Jeffrey Gibson: Like a Hammer

Exhibition Website

Feb 28 2019 - May 12 2019

The first major museum exhibition of contemporary artist Jeffrey Gibson, Like a Hammer presents a significant selection of the prolific artist’s evocative and meticulous works created since 2011. Blending traditional elements of Native American art with contemporary art and popular culture references, the 65 works on view include geometric paintings on rawhide and canvas, a significant number of works from Gibson’s beaded punching-bag series, large and mid-sized sculpture, wall hangings, video, and multi-media installations.

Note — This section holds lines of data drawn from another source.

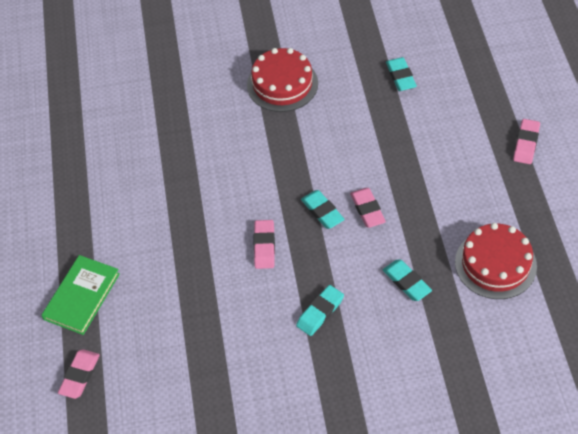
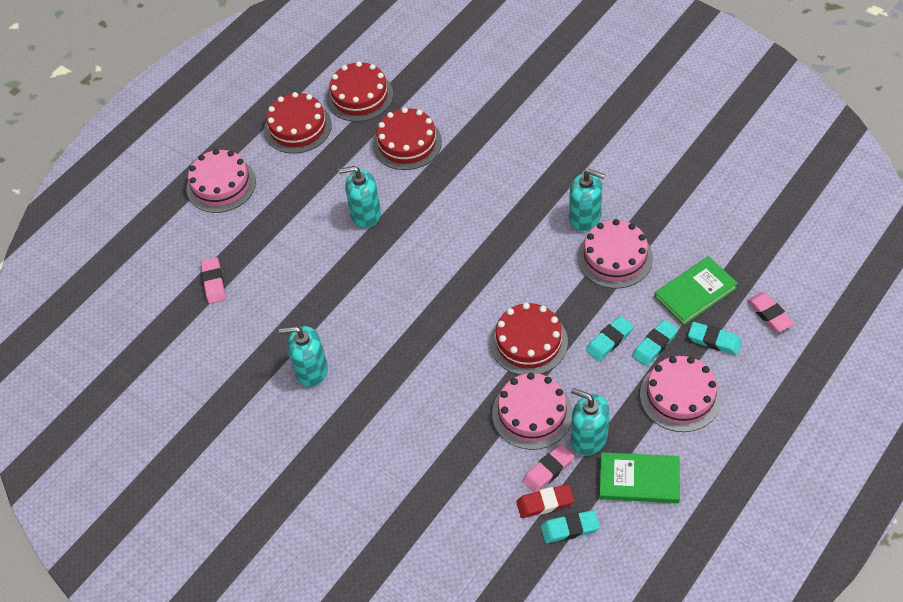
green book: 1 -> 2
pink cake: 0 -> 4
pink eraser: 4 -> 3
red cake: 2 -> 4
red eraser: 0 -> 1
turquoise soap dispenser: 0 -> 4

A contemporary artist of both Choctaw and Cherokee descent, Gibson’s art draws on his Native heritage and reflects his own multi-faceted, multi-cultural identity. “It’s important for me to find the places where I’m not looking to adhere to cultural definitions around what it means to be Indigenous. Instead I’m looking to provoke an awareness of how meaning shifts from one context to another,” Gibson states. In his work, traditional Native items and materials, such as glass beads, drums, trade blankets, and metal jingles used to decorate powwow regalia coexist with elements of modernist abstraction, minimalism, and pattern and decoration. Utilizing bold patterns, bright colors, and painstaking detail, Gibson creates a unique and pervasive visual vocabulary.

Words play an important role in Gibson's work. Lines from poems, his own writing, and song lyrics take on new meaning within the diverse inspirations in Like a Hammer. The text referenced above is Gibson's original writing and is a statement at once specific and inclusive, much like the artwork that it is embroidered into.

Gibson draws from his work as a research assistant in the 1990s upholding the Native American Graves Protections and Repatriation Act (NAGPRA), a law that enforces the return of human remains, grave offerings, and sacred objects. This sparked his life-long exploration of the colonial and post-colonial mindset and an interest in the value and cultural significance of objects and rituals. Since then he has been weaving contemporary alternative subcultures and historical tribal traditions into a vast array of artistic mediums.

Credit: Exhibition overview from museum website 

Whether or not you go, the accompanying book, Jeffrey Gibson: Like A Hammer, features work from the past decade by one of America's most prominent contemporary artists. 
A citizen of the Mississippi Choctaw Nation and part Cherokee, Jeffrey Gibson spent time in Germany, England, and Korea in his youth. This mix of cultures informs much of his work, which combines elements from historical and contemporary Native arts and traditions, such as powwow regalia and the use of animal skins, with those from the artistic traditions of Modernism, Geometric Abstraction, and Minimalism. 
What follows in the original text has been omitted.